Achille Mbembe, historiador, filósofo, professor de Ciência Política é, seguramente, um dos mais proeminentes intelectuais africanos do momento.

De uma prodigiosa capacidade para pôr em diálogo quase todas as Ciências Sociais, fâ-lo no quadro de uma disputa epistemológica que procura redefinir o lugar e o papel do processo histórico colonial na contemporaneidade das sociedades colonizadas e colonizadoras. Este esforço clama por uma ruptura definitiva com a continuidade histórica que ainda impregna a relação do império ocidental com o resto do mundo.

Mbembe escreve com admirável fluidez, versatilidade e densidade intelectual. No seu último livro — Politicas de Inimizade, editado pela Antígona em 2017 e magistralmente traduzido por Marta Lança —, optou por uma cadência descontínua e eruptiva através de “esboços, capítulos paralelos, traços mais ou menos descontínuos, jogos complexos, gestos impulsivos e apressados e, até, ligeiros movimentos de retirada seguidos por reversões abruptas.” (p7)

Porém, não segue por atalhos para dizer ao que vai e, apesar da complexidade do(s) tema(s) e da cadência entrelaçada do ensaio, deixa evidente, logo no primeiro parágrafo, que “o objecto deste livro é de contribuir, a partir de África, […] para uma crítica do nosso tempo — um tempo de repovoamento e de globalização do mundo sob a égide do militarismo e do capital e, como derradeira consequência, um tempo que promove a saída da democracia”. (p21)

Mbembe põe claramente em causa a ideia segundo a qual a modernidade — de que as democracias ocidentais são herdeiras — seria “o momento de triunfo da razão sobre a tradição e o arbitrário” como defendeu Alain Touraine.
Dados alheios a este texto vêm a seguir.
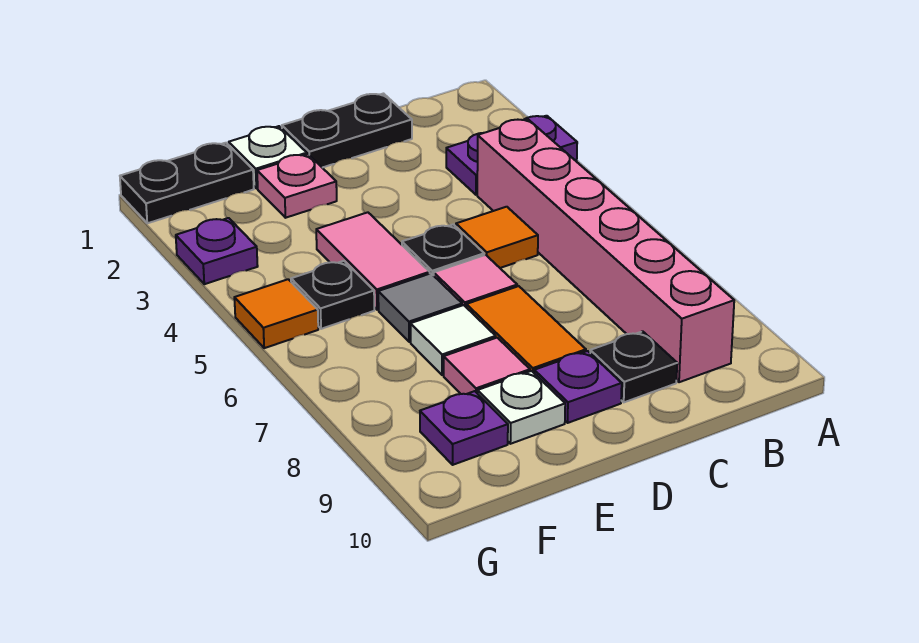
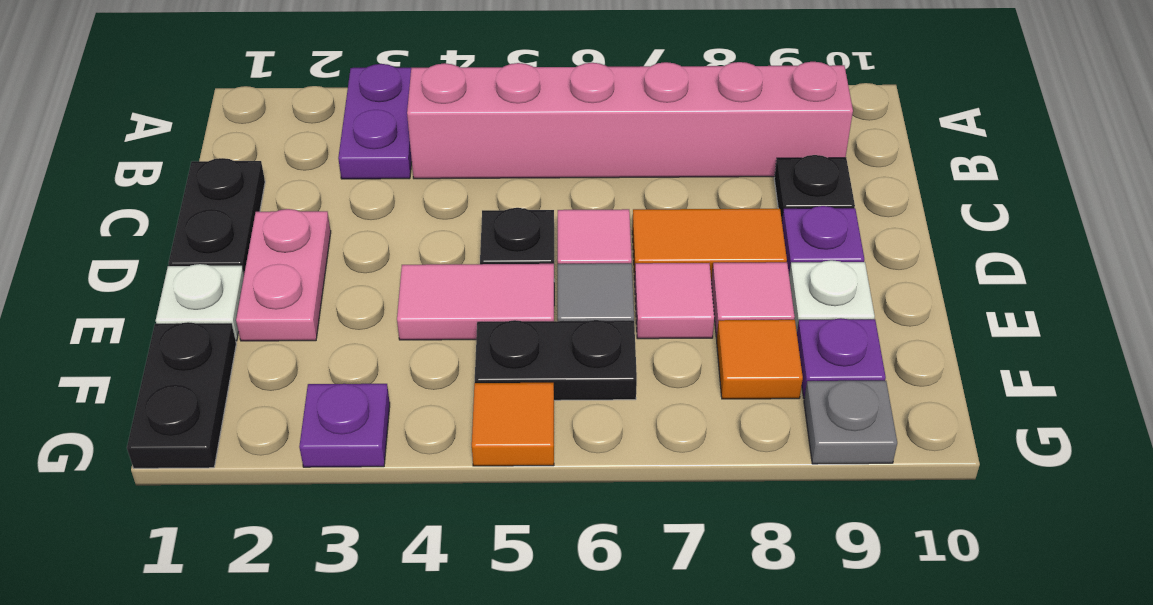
orange tile C5 level 1 -> orange tile F8 level 1
pink plate E2 level 1 -> pink plate D2:E2 level 1
white tile E7 level 1 -> pink tile E7 level 1
black plate F5 level 1 -> black plate F5:F6 level 1
none -> grey plate G9 level 1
Considera que a subjugação da razão à ideia da estratificação humana pela cor da pele (que sustentou a desumanização pela força da guerra e da dominação) foi um dos fundamentos do racismo ideológico, âncora do capitalismo que marcou indelevelmente a “estrutura negra do mundo” que vai da raça à condição social de pertença até à categoria de indesejáveis.
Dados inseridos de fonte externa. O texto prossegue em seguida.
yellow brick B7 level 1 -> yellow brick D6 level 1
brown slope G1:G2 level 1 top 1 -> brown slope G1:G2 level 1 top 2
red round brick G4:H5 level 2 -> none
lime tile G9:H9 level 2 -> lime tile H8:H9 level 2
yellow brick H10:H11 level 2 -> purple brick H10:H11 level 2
Este ensaio podia considerar-se o fecho de uma trilogia que começa com Sortir de La Grande Nuit, onde analisa com profundidade a problemática da descolonização numa perspectiva decolonial. Segue-se a Critica da Razão Negra, numa paródia à Critica da Razão Pura de Kant, onde se demonstra a ligação estrutural entre o conceito da modernidade e o da colonialidade, e onde Mbembe teoriza sobre o que caracteriza como a negrificação do mundo e a planetarização desta condição que, segundo ele, extravasaria as fronteiras cromáticas cristalizadas nas identidades biológicas e sociológicas dos sujeitos racializados — e em que o negro é, no fundo, todo o deserdado do mundo como todos os colonizados eram os “danados da terra”, na acepção fanoniana e cesairiana.

Termina com este novo ensaio, num diálogo transversal com intelectuais ocidentais e não ocidentais, pensadores dos subalternstudies, dos estudos pós-coloniais, dos black-studies e do black marxism que trataram a questão colonial e a relação intrínseca desta com o imperialismo, com o capitalismo e com o racismo.
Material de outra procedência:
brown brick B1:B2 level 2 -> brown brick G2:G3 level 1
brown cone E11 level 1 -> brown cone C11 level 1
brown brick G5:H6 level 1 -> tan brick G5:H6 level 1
Este é um diálogo que está bastante marcado por clássicos teóricos não brancos do processo colonial, como Frantz Fanon, principalmente em Os Condenados da Terra, Paul Gilroy, nomeadamente com Atlântico Negro. Modernidade e Dupla consciência, ou Aimé Césaire, no seu Discurso sobre o Colonialismo.

Nas duas anteriores publicações desta trilogia (Sortir De La Grande Nuit e Critica da Razão Negra, editado pela Antígona em 2015, também com a tradução de Marta Lança) estão igualmente presentes várias questões aqui abordadas como a guerra e império, a desumanização como instrumento do processo de ocupação territorial e acumulação primitiva de capital, a sua contribuição na fabricação do racismo, tanto como fantasia política e ideológica mortífera e quanto como mecanismo de selecção e de governo, responsável pelas maiores abjecções contra a humanidade

Mas, nas Políticas de Inimizade, a obra que nos ocupa aqui e onde Frantz Fanon está realmente omnipresente, Mbembe desenvolve uma análise mais apurada, quase molecular do racismo. Aqui as suas dimensões assumem contornos muito mais finos sob a designação de nanoracismo, cuja receita de cura terá de passar pela “farmácia de Fanon.” Estando tão ontologicamente intrincada na normatividade democrática, esta cura precisará forçosamente daquilo que ele chama de narcotherapia. Mbembe explica como o racismo — que se transmutou em “nanoracismo é tornado cultura e respiração, na sua banalidade e na sua capacidade de se infiltrar nos poros e nas veias da sociedade, numa altura de generalizada lavagem cerebral, de descerebração mecânica e de alienação de massas” (p97). Esta abordagem da ontologia ideológica do ódio mostra como o ódio e o poder se construíram em “política da inimizade”, em que “o desejo do inimigo, o desejo de apartheid (separação e enclave) e a fantasia do extermínio ocupam o lugar deste círculo encantado.” (p73).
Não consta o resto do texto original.